Les pointes de foin hérissent les champs et traversent une neige encore timide. Sous les bottes de travail de Gabriel, la terre gelée se craquelle à chaque pas. Cette terre s'endort à l'orée de l'hiver, mais pour ceux qui l'habitent, la cadence ne ralentit pas.
Gabriel nous accueille dans sa ferme familiale, à quelques rangs du parc du Bic, au Bas-Saint-Laurent. Nous ne sommes pas très loin de la route 132, mais ici, aucun bruit de circulation ne nous parvient. La ferme laitière, hors du temps, vit au rythme des champs qui l’entourent. Le seul mouvement perceptible est celui d’une volée de pigeons qui tournoie au-dessus de la toiture de tôle.
Le jeune travailleur de rang, les cheveux ondulant au vent, nous fait d'abord visiter l'étable. En y pénétrant, on ressent la chaleur des bêtes. Une odeur animale mêlée à celle du foin embaume les lieux. Gabriel semble dans son élément. Ses gestes sont calmes et posés, il respire la bonne humeur. On dirait même qu'il est habité par une lumière particulière.
Frédéric a repris la ferme familiale des Roussel. Une journée bien remplie l'attend. Sa soixantaine de vaches exige son lot d’entretien, mais il prend tout de même quelques minutes pour discuter avec nous.
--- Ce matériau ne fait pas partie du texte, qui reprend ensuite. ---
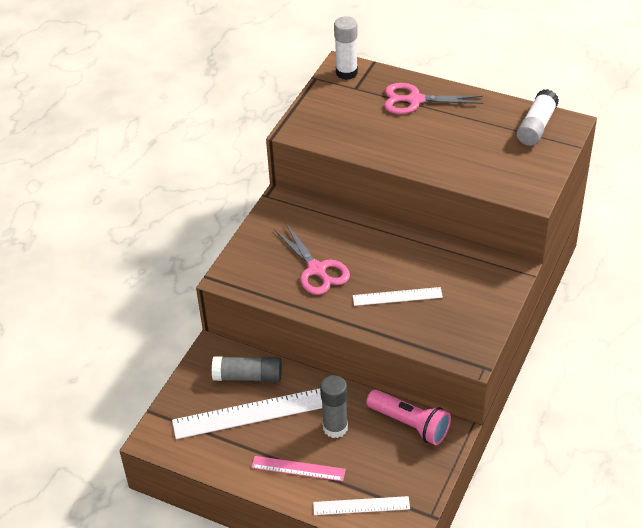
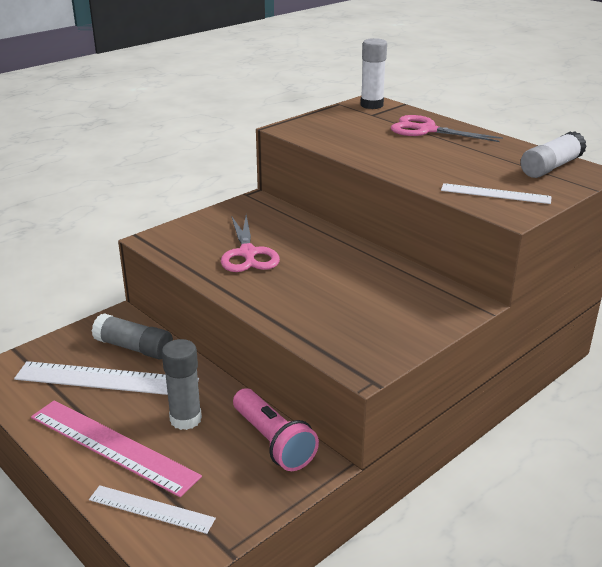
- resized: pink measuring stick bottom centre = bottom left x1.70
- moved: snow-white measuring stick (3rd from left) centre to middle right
Les besognes s’enchaînent et ne semblent pas préoccuper Frédéric outre mesure, mais au-delà des apparences, le jeune homme calcule minutieusement ses tâches. Tout a une incidence sur la performance de sa ferme : la qualité du foin, la santé du troupeau, l’état de l’équipement, la paperasse, les aléas de la météo.
Comme le labour d’une terre rocheuse, le travail agricole fait trébucher de temps à autre. La plupart du temps, il n’y aura pas de main tendue pour aider Frédéric à se relever. C’est un effort qu’il devra faire seul.
Gabriel a grandi entre les murs de cette étable et a lui aussi connu les longues heures de travail auprès des bêtes, mais dans un quotidien bien plus affligeant. Il tente désormais d'alléger ce fardeau pour les autres.